The world’s population is aging fast and with age comes a silent epidemic: sarcopenia, the gradual loss of muscle mass and function. This degenerative process increases frailty, reduces mobility, and raises the risk of hospitalization after injury or surgery. While exercise and nutritional interventions are widely promoted, their ability to reverse stem cell dysfunction has remained limited.
Reporting in Cell Stem Cell, researchers from Sanford Burnham Prebys, in collaboration with Stanford University, now reveal that a single dose of Prostaglandin E2 (PGE2), a naturally occurring lipid, can restore aged muscle stem cells, leading to improved regeneration and muscle strength in older mice.
“We knew that a major contributor is the muscle stem cells that are needed to repair muscle damage. They become dysfunctional with age. We’ve been trying to understand how aged stem cells are different from young and how to reverse these changes,” said Yu Xin (Will) Wang, PhD, assistant professor at Sanford Burnham Prebys.
Prostaglandin E2: a cellular wake-up call
The team’s previous work established that PGE2 is part of the body’s natural injury response system, activating muscle stem cells in young mice. But in aging tissue, both the levels of PGE2 and the expression of its receptor EP4 decline. “PGE2 is an alarm clock to wake up the stem cells and repair the damage. Aging essentially reduces the volume of the alarm and the stem cells have also put on ear plugs,” Wang explained.

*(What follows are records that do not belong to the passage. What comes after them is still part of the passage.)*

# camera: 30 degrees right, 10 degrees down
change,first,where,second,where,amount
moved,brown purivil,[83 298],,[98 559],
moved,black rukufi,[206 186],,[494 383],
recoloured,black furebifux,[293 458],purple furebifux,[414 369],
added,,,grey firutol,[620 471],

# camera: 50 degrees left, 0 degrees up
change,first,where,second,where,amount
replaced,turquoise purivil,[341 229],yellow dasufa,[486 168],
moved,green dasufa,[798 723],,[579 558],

By administering a stable form of PGE2 to aged mice after muscle injury and during exercise, the team observed restored stem cell function and muscle strength. Remarkably, the benefits were long-lasting, despite the short treatment duration. “What amazes me most is that a single dose of treatment is sufficient to restore muscle stem cell function, and that the benefit lasts far beyond the duration of the drug,” said Wang.

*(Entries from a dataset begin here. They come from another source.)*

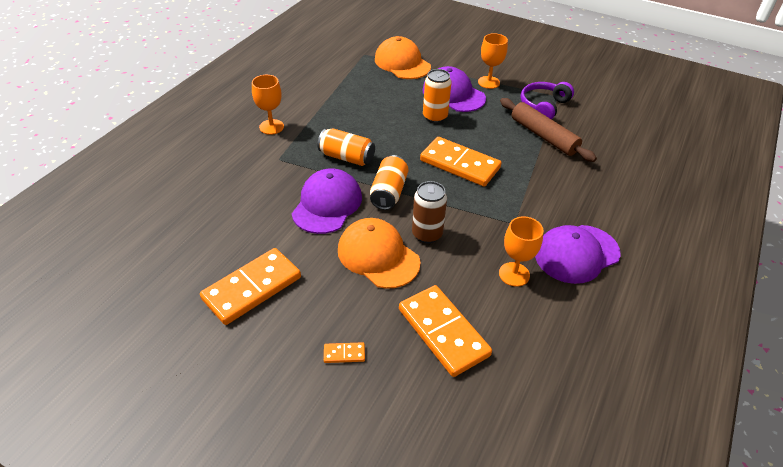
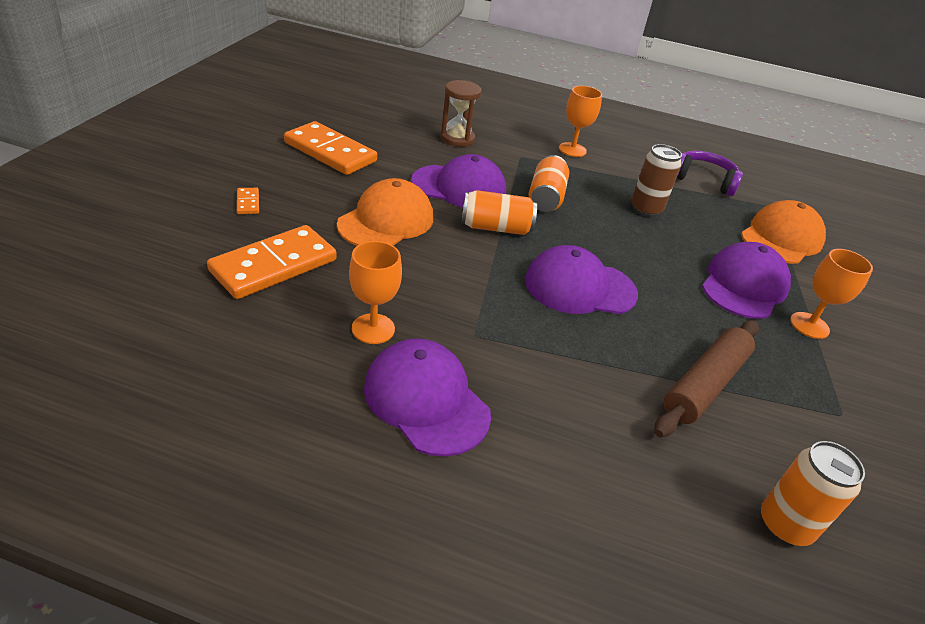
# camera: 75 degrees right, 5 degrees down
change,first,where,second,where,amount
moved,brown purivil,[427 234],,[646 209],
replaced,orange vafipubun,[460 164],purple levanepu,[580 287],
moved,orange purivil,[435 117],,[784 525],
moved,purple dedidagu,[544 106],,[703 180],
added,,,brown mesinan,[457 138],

At the molecular level, the treatment reversed many age-associated transcriptional changes in the stem cells. “The genes that are upregulated during the aging process are downregulated after treatment, and vice versa,” Wang noted. This reprogramming hints at the plasticity of aging tissues, an encouraging sign for future regenerative therapies.
Beyond muscle: a broad regeneration strategy?
Unlike many emerging longevity interventions that target specific cellular pathways (e.g. senolytics or NAD+ boosters), PGE2 appears to have multifaceted effects. “The evidence suggests that PGE2 is not just acting on one mechanism,” Wang said. “We’ve previously shown that PGE2 can also benefit the muscle fiber, and neurons that innervate the muscle.”
PGE2 has also been linked to tissue regeneration in the intestine, liver, and other organs, raising the possibility of a more universal rejuvenation therapy. As Wang puts it, “The ultimate goal is to improve people’s quality of life by reversing the effects of aging.”
While this is still early-stage research in animal models, the findings suggest that even tissues impaired by age may still be coaxed back to youth-like function with the right molecular cues. Further studies will be needed to assess the safety, dosing, and duration of effect in humans—but the promise is clear: a future where the frailty of aging can be not just slowed, but reversed.